Check the appropriate box below if the Form 8-K filing is intended to simultaneously satisfy the filing obligation of the registrant under any of the following provisions ( see General Instruction A.2. below):

 

o Written communications pursuant to Rule 425 under the Securities Act (17 CFR 230.425)

 

o Soliciting material pursuant to Rule 14a-12 under the Exchange Act (17 CFR 240.14a-12)

 

o Pre-commencement communications pursuant to Rule 14d-2(b) under the Exchange Act (17 CFR 240.14d-2(b))

 

o Pre-commencement communications pursuant to Rule 13e-4(c) under the Exchange Act (17 CFR 240.13e-4(c)

  

 
 

 

Item 5.02   Departure of Directors of Certain officers; election of Directors; Appointment of Certain officers; Compensatory Arrangements of Certain Officers

 

On April 19, 2012, the stockholders of Empowered Products, Inc. (the “Company”) approved the Company’s 2012 Omnibus Incentive Plan (the “Plan”).  The board of directors of the Company (the “Board”) previously approved the Plan on April 16, 2012. The principal terms and features of the Plan are summarized below.
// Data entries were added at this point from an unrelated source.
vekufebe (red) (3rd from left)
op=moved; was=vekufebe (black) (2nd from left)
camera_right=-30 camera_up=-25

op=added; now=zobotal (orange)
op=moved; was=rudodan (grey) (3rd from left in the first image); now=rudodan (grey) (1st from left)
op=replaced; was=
The following summary is qualified in its entirety by the Plan, which is filed as Exhibit 10.1 to this Current Report on Form 8-K, and the plan agreements, which are filed as Exhibits 10.1(a), 10.1(b), 10.1(c) and 10.1(d) to this Current Report on Form 8-K.

 

Administration

 

The Plan shall be administered by the Board or by a committee of the Board consisting of not less than two (2) directors (the “Committee”). The Plan administrator has the authority to determine, within the limits of the express provisions of the Plan, the individuals to whom awards will be granted, the nature, amount and terms of such awards and the objectives and conditions for earning such awards.  The Committee generally has discretion to delegate its authority under the Plan to another committee of the Board or a subcommittee, or to such other party or parties, including officers of the Company, as the Committee deems appropriate.

 

Types of Awards

 

Awards under the Incentive Plan may include incentive stock options, nonqualified stock options, stock appreciation rights (“SARs”), restricted shares of common stock, restricted stock units, performance share or unit awards, other stock-based awards and cash-based incentive awards.

 

Stock Options .  The Plan administrator may grant to a participant options to purchase Company common stock that qualify as incentive stock options for purposes of Section 422 of the Internal Revenue Code (“incentive stock options”), options that do not qualify as incentive stock options (“non-qualified stock options”) or a combination thereof.  The terms and conditions of stock option grants, including the quantity, price, vesting periods, and other conditions on exercise will be determined by the Plan administrator.

 

The exercise price for stock options will be determined by the Plan administrator in its discretion, but non-qualified stock options and incentive stock options may not be less than 100% of the fair market value of one share of the Company’s common stock on the date when the stock option is granted.  Additionally, in the case of incentive stock options granted to a holder of more than 10% of the total combined voting power of all classes of stock of the Company on the date of grant, the exercise price may not be less than 110% of the fair market value of one share of common stock on the date the stock option is granted.

 

Stock options must be exercised within a period fixed by the Plan administrator that may not exceed ten years from the date of grant, except that in the case of incentive stock options granted to a holder of more than 10% of the total combined voting power of all classes of stock of the Company on the date of grant, the exercise period may not exceed five years.  The Plan provides for earlier termination of stock options upon the participant’s termination of service, unless extended by the Plan administrator, but in no event may the options be exercised after the scheduled expiration date of the options.

 

At the Plan administrator’s discretion, payment for shares of common stock on the exercise of stock options may be made in cash, shares of the Company’s common stock held by the participant or in any other form of consideration acceptable to the Plan administrator (including one or more forms of “cashless” or “net” exercise).

 

Stock Appreciation Rights .  The Plan administrator may grant to a participant an award of SARs, which entitles the participant to receive, upon its exercise, a payment equal to (i) the excess of the fair market value of a share of common stock on the exercise date over the SAR exercise price, times (ii) the number of shares of common stock with respect to which the SAR is exercised.

 

The exercise price for a SAR will be determined by the Plan administrator in its discretion; provided, however, that in no event shall the exercise price be less than the fair market value of our common stock on the date of grant.  Upon exercise of a SAR, payment may be made in cash, shares of the Company’s common stock held by the participant or in any other form of consideration acceptable to the Plan administrator (including one or more forms of “cashless” exercise).  SARs must be exercised within a period fixed by the Plan administrator that may not exceed ten years from the date of grant.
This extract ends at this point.